Oh, and a trisuit is what you wear under your wetsuit and throughout the whole race. You wear the wetsuit over it and only for the swim.
5. The "mass-start"
The craziness of hundreds of swimmers packed together, pushing, kicking and grabbing at each other to reach the front. Swimming in a washing machine. Sounds pretty scary to me!
|This was on Survivor, right?|
Except that this has yet to happen to me. True, I've only done a couple of races. But I've employed a very simple strategy at both to avoid it.
Here it is: 1.....2....3.....4....5....6....7....8....9....10...
There you go. Now most swimmers are ahead of me and I have the water to myself.
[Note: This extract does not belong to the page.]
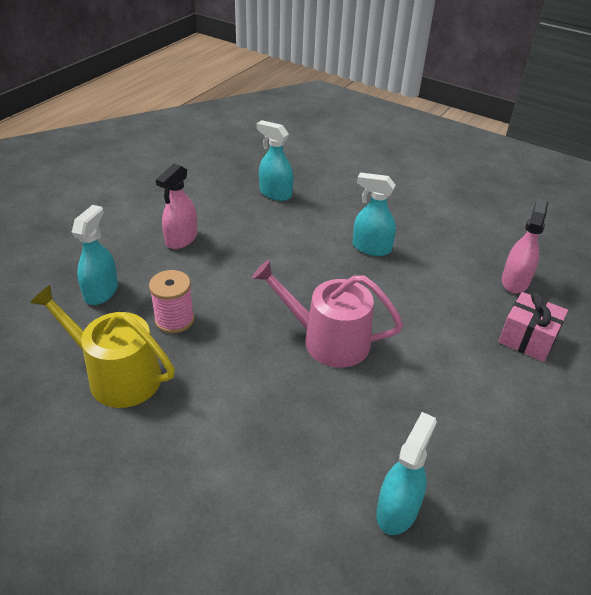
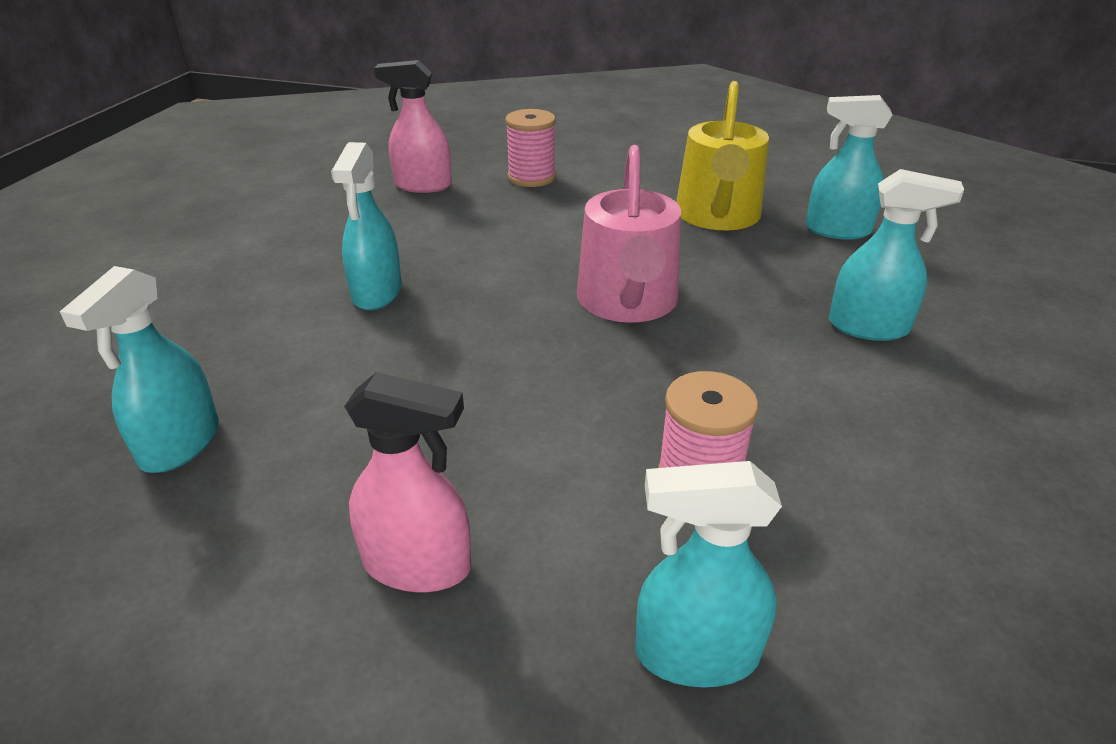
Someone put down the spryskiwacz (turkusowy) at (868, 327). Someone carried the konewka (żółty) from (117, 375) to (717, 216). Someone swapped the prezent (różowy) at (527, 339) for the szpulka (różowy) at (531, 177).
That ten-count just greatly reduced my anxiety at the start of a race and gave me my own "bubble" in which to swim. I'll make those seconds up later. You can also stand to the side a bit at the start. Don't cluster in at the middle. Don't hug the turn buoys as everyone cuts in there. As you become a more confident swimmer you can go use your elbows. I plan on positioning myself closer to the front and center of my wave in this years races than I did when I was a total newbie. But you have time to get there. Don't let a scary bad swim leg ruin your race.
Another great tool is attending an open-water swim clinic prior to your race. Many tri clubs put them on. I went to one last year sponsored by VMPS. Their coaches walked us all through many aspects of the open water swim, including a drill where we all bunched together and dove in on top of each other to simulate the mass-start. It was tremendously helpful.
|My swim wave at a race last year. Isn't it pretty?|
I hope this has been helpful. Was the swim your biggest hurdle getting started? Any heebie-jeebies I didn't address?